# What "methods" made your FET/IVF actually successful? Any advice @ all would hel



## amiahjordan (Apr 28, 2011)

With my first FET I only took prenatals, and it failed. I have read book after book and this is the regiment I have been on since my last FET cycle in March which resulted in a chemical pregnancy. So I feel that something is working right. Here is my list sorry so long: 

Fish oil w/ EPA, DHA, Omega 3-1400mg (recommended from my acupuncturist) 
Prenatal vitamin 
Folic acid-800mcg 
Vitamin B-50 
calcium-1200mg (lupron depletes bone mass) 
Spirulina aka green-algee-760mg 
DHEA-25mg 
baby aspirin-81mg 
magnesium-250mg 
royal jelly-300mg 
L-arginine-500mg (stopping this 2 days before transfer) 
biotin-5000mcg 
Co Enzyme Q10-100mg 
bromelain 500mg (start taking 2 days before transfer stop 7 after) 
red raspberry leaves 800mg (start taking 2 days before transfer stop 7 days after) 
Tylenol if needed 
I drink whey protein everyday for the protein too 

I know this may sound like a lot but if you have any suggestions or comments I would love to hear them.
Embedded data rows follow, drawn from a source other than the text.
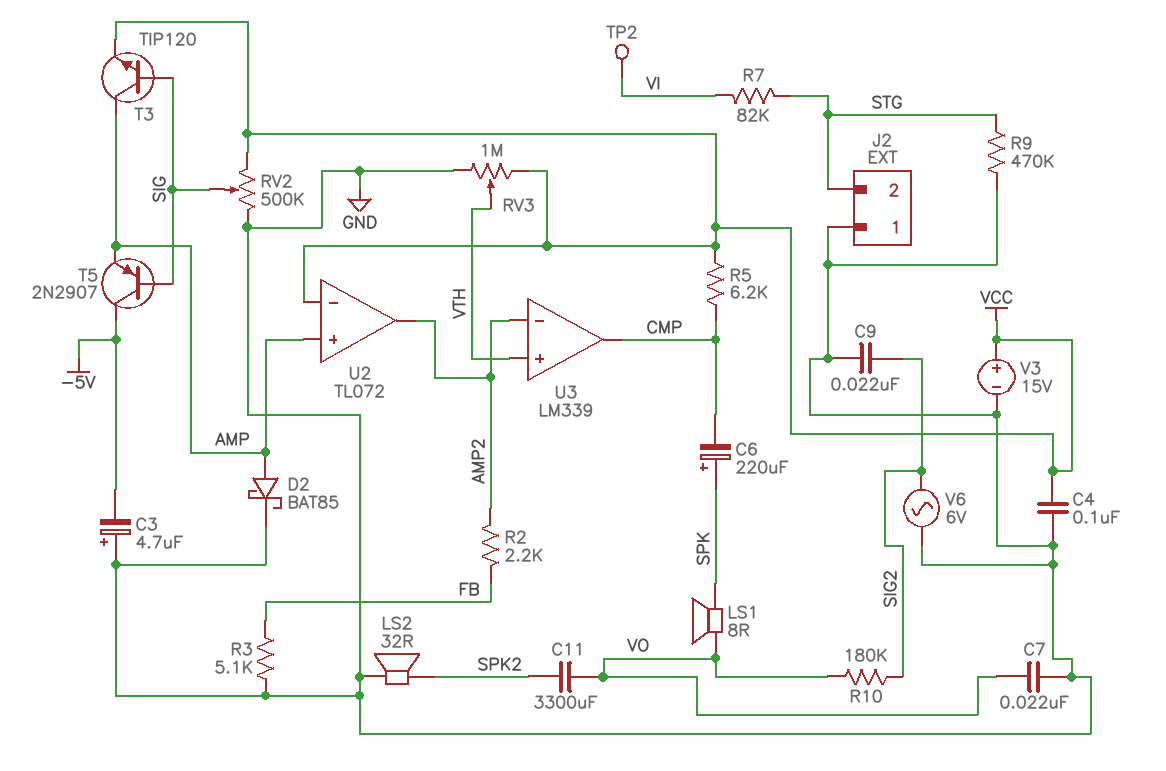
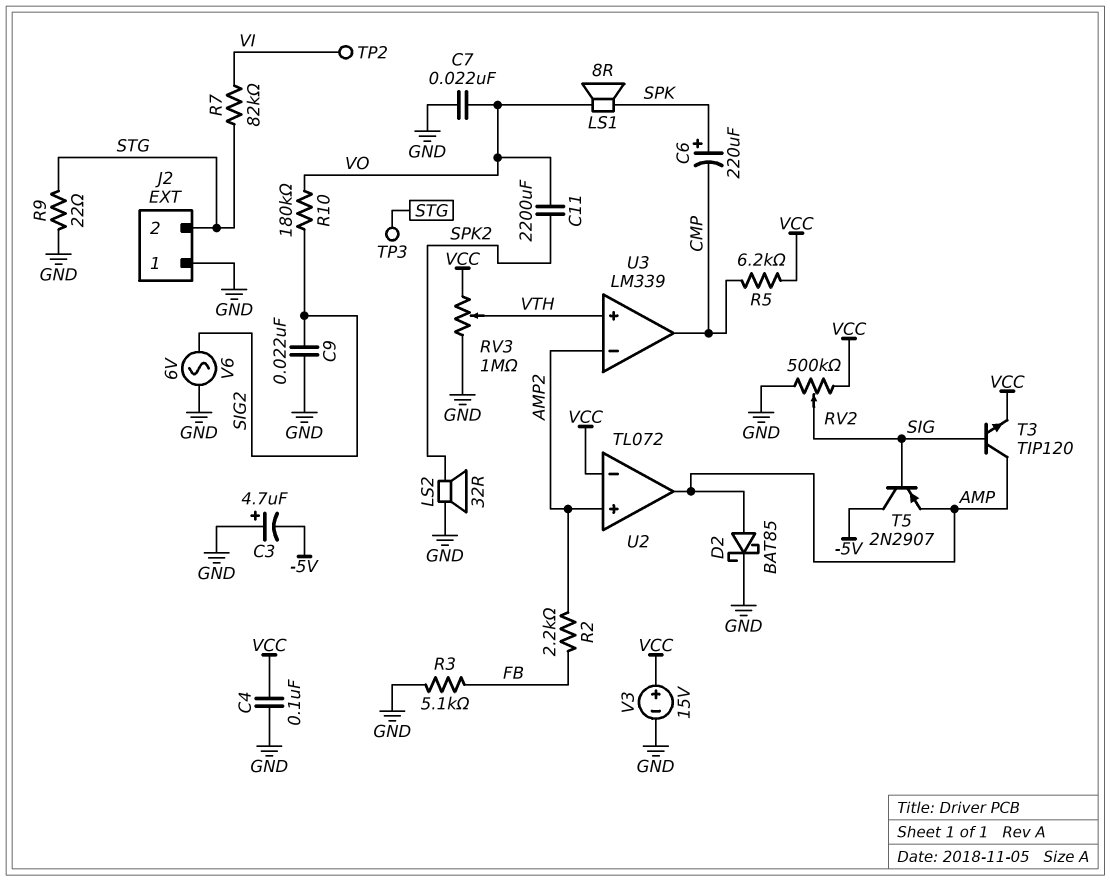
C11: 3300uF (SPK2, VO) -> 2200uF (SPK2, VO)
R9: 470k (GND, STG) -> 22 (GND, STG)
TP3: none -> test point (STG)
U2 pin in+: AMP -> AMP2
U2 pin out: AMP2 -> AMP

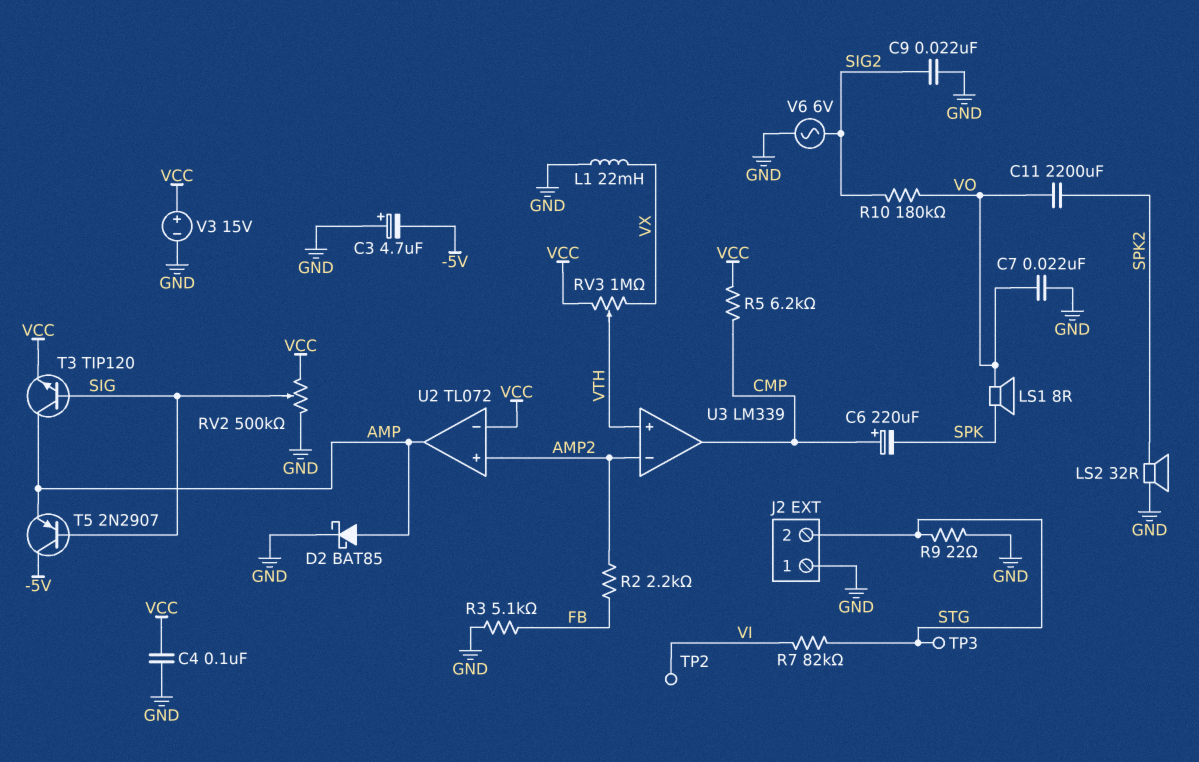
C6: 220uF (plus SPK, minus CMP) -> 220uF (plus CMP, minus SPK)
L1: none -> 22mH (GND, VX)
RV3: 1M (GND, VCC, wiper VTH) -> 1M (VCC, VX, wiper VTH)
I have done a lot of research on all of these and they need to be in your body at the time of implantation from what I understand. Thanks for listening....


----------



## charlie61 (Mar 5, 2008)

Hi hun, I know it is very cliche but the things i think worked for me was gestone rather than pessaries and also the dredded 'relax'    I never dreamt that FET would work so to be honest i just saw it as a step to the next ICSI cycle, i didnt worry about what was happening andwas so convinced it hadnt worked cause i was so PMT like i even has a glass of wine the night before test!!  Good luck with this try i hope its the last for you


----------



## nikki.ryder (Feb 16, 2007)

Hi Hun

I dont really have any advice but I do believe that people need to do whatever makes the whole process better for them so that you dont have any 'What if's?'.

I personally dont take any additional supplements apart from the Pregnacare with Omega 3, I dont stop anything in my diet (apart from after transfer). I cut down on alcohol but dont stop altogether and I dont drink caffiene anyway. 

I do believe that too much change shocks the body and then we ask it to grow new life as well.... if you think about it lots of women are out there drinking etc and getting pregnant without doing supplements. 

Im about to start my last ever FET after my last one gave me twin girls. This is our last chance for a sibling but Im not going to do anything differently to last time (as above). What will be will be I suppose....

Good luck


----------